É o chamado toma lá dá cá. Assim o chefe da Secretaria de Comunicação Social do governo de Jair Bolsonaro; Fábio Wanjngarten, conseguiu escancarar de forma explícita a maneira com que a empresa em que ele é sócio com um de seus irmãos; para arrancar centenas de milhões através de contratos com o próprio governo federal; estatais e até de grandes empresas de comunicações como a que ocorreu recentemente, assim que assumiu o cargo da SECOM no governo Bolsonaro, onde sua empresa obteve uma ampliada fatia financeira de aditivo junto a Igreja Universal do pastor Edir Macedo que é dono da Record TV - cuja rede de comunicações recebe dezenas de milhões do governo federal através de anúncios de publicidade oficial federal.

 

O toma lá dá cá ficou escancarado. Isto mostra que muitos agentes públicos dentro do governo de Jair Bolsonaro assim como alguns ministros são tóxicos para o próprio governo federal - o que prejudica a população brasileira vendo o derrame de dinheiro público de forma manipulada, escancarada e que compromete a ética e os princípios de prioridades de ações do governo de Jair Bolsonaro.
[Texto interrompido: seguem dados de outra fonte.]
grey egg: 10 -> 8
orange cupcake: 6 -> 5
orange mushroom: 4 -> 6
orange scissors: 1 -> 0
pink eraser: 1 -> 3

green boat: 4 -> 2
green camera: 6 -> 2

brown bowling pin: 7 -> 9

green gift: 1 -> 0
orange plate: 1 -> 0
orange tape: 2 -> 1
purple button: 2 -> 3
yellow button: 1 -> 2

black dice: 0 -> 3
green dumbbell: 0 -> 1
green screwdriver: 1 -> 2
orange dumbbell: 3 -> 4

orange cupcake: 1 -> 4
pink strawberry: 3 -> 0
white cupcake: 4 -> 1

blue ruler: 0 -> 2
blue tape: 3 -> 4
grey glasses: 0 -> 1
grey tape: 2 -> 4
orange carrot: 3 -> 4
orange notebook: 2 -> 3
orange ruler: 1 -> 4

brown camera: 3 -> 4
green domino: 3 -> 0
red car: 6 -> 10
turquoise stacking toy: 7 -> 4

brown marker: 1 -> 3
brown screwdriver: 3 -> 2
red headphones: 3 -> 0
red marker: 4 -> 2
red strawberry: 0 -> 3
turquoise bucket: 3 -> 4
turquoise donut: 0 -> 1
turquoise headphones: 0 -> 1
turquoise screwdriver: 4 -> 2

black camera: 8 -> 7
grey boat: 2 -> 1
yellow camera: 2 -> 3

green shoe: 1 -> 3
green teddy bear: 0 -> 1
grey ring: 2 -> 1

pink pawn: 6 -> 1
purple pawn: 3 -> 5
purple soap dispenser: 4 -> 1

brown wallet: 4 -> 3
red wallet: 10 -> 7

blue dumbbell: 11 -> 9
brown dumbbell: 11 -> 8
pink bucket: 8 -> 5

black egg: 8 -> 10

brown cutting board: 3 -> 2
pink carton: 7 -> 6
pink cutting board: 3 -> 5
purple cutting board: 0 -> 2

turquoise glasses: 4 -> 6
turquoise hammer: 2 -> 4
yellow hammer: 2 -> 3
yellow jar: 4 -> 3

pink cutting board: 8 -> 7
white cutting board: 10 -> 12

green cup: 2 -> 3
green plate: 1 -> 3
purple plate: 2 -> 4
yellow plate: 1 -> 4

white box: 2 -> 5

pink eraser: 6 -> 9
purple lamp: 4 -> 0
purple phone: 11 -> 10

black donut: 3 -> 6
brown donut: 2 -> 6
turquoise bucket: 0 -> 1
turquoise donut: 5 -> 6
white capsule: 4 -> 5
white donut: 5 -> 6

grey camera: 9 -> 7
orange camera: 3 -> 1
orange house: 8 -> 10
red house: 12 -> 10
Lamentável, que sai governo, entra novo governo e as práticas de ilicitudes continuam e podendo, inclusive serem piores do que governos anteriores onde a máfia, e organizações criminosas, bando de corruptos acabam arrancando bilhões dos cofres públicos - tudo de maneira que busca ser de forma lícita, porém, por detrás destas ações, há interesses maiores e de pequenos grupos mafiosos. Edir Macedo, por exemplo, já foi denunciado em outras ações da Polícia Federal e do Ministério Público Federal.

 

Corrupção; lavagem de dinheiro alguns dos principais crimes deste pastor bem aventurado com a grana dos fiéis - maioria deles são pessoas pobres, miseráveis que na busca de dias melhores acabam repassando as poucas migalhas que possuem para a rede milagrosa religiosa sob comando de Edir Macedo. O conluio, portanto, está bem explícito e basta a PF e o MPF dar um passo a mais nas investigações e poderão ver provavelmente um âmbito ainda mais crítico destas manipulações com dinheiro público - dinheiro do povo brasileiro.